Valentino – Haute Couture İlkbahar/Yaz 2019
Ünlü sanatçı Celine Dion’un göz yaşları içerisinde bir defileyi izlediği, finalde ise ellerini patlatırcasına alkışladığı görüntüleri görmeyen yoktur. İşte söz konusu defile, bu defile! Uzun yıllar Valentino’nun kreatif direktörlüğü Marie Grazia Chiuri ile birlikte yürüten Pierpaolo Piccioli’nin, Chiuiri’nin ayrılığından sonra kendini bulduğu defile olarak da kabul ediliyor. Efsane fotoğrafçı Cecil Beaton’ın, bir grup modeli başka bir efsane olan tasarımcı Charles James’in tasarımları içerisinde fotoğrafladığı ikonik kareden ilham alan defile; adeta güzelliğe, zerafete ve özgünlüğe yazılan bir şiir gibiydi. Adut Akech, Liya Kebede ve Naomi Campbell gibi süpermodeller podyumda yürüdüğü defiledeki makyajlar da çok ses getirdi. Öyle ki, Instagram bunun için özel bir filtre bile hazırladı.
Jacquemus – İlkbahar/Yaz 2020
Simon Porte Jacquemus’un markasının 10. yılını kutladığı Menswear Spring/Summer 2020 defilesini görmeyen kalmamıştır diye tahmin ediyoruz. Güney Fransa’daki meşhur lavanta tarlalarının ortasına serilmiş fuşya runway’de gerçekleşen defile, hiç kuşkusuz 2000’li yılların en ikonik moda olaylarından biriydi.

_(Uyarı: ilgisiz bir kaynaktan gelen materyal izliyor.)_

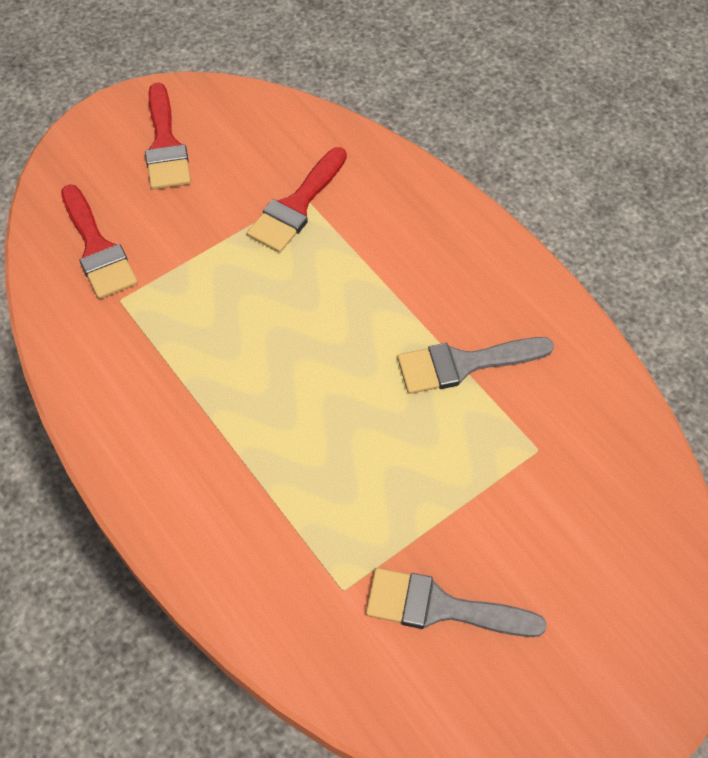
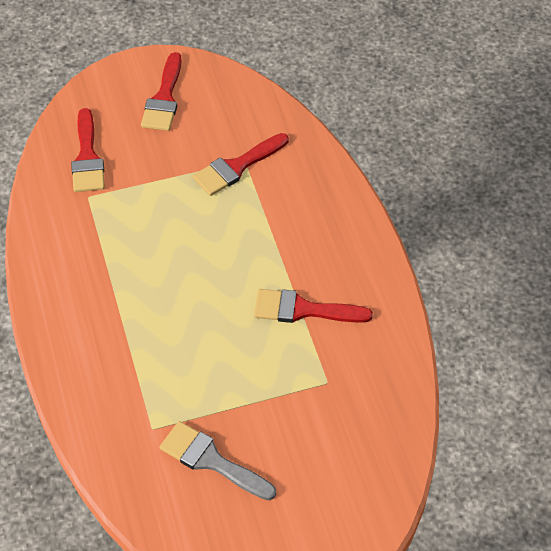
camera: 20 degrees right, 5 degrees down
(464, 364) = (303, 310): grey brush -> red brush

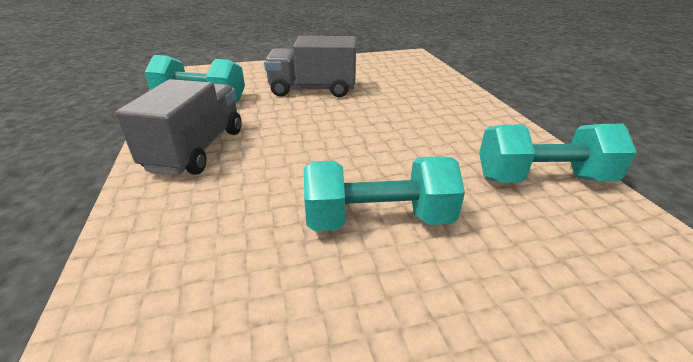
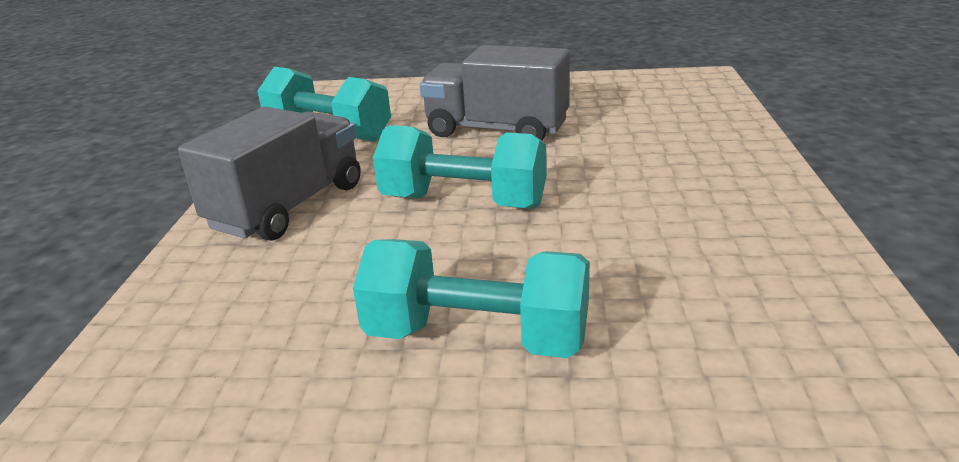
camera: 20 degrees right, 5 degrees down
(542, 179) = (790, 316): turquoise dumbbell -> turquoise dumbbell (463, 202)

Hala sosyal medyada sıkça paylaşıldığı ve çokça referans yapılan defilenin ilham kaynakları arasında ünlü ressam David Hockney yer alıyordu. 10 yılını kutlamak için köklerine, doğup büyüdüğü yer olan Güney Fransa’ya dönen tasarımcı, bu uğurda çok sık rastlanmayan bir şey yaptı ve lavanta mevsimini kaçırmamak için Paris Moda Haftası resmi takviminde yer almamayı seçti. Bu cesur hamle ise karşılığını kesinlikle verdi!
Mary Katrantzou – İlkbahar/Yaz 2020
Londra merkezli Yunan tasarımcı Mary Katrantzou, İlkbahar/Yaz 2020 Koleksiyonu için tam anlamıyla köklerine döndü! Dünyanın en önemli Antik Yunan Tapınakları’ndan biri olan Poseidon Tapınağı’nda gerçekleşen defile, bir peri masalı sundu izleyenlere. Attika yarımadasındaki Sounion şehrinde konumlanan Poseidon Tapınağı’nın M.Ö. 440’lı yıllarda inşa edildiği tahmin ediliyor. Tapınağın 3 tarafını çeviren muhteşem deniz manzarası ise Poseidon Tapınağı’nın görkemini artırıyor. Bu muhteşem lokasyonda gerçekleşen defilede 36 look, birer tanrıça edasındaki modeller tarafından davetlilere tanıtıldı. Parçaların her biri ise farklı bir couture tekniğine ve Antik Yunan Medeniyeti’nde doğan felsefi bir fikre referans yaptı. Tasarımlar komplike ve gösterişli olsa da, modellerin giydiği Antik Yunan sandaletleri tüm koleksiyona ulaşılabilir bir his verdi.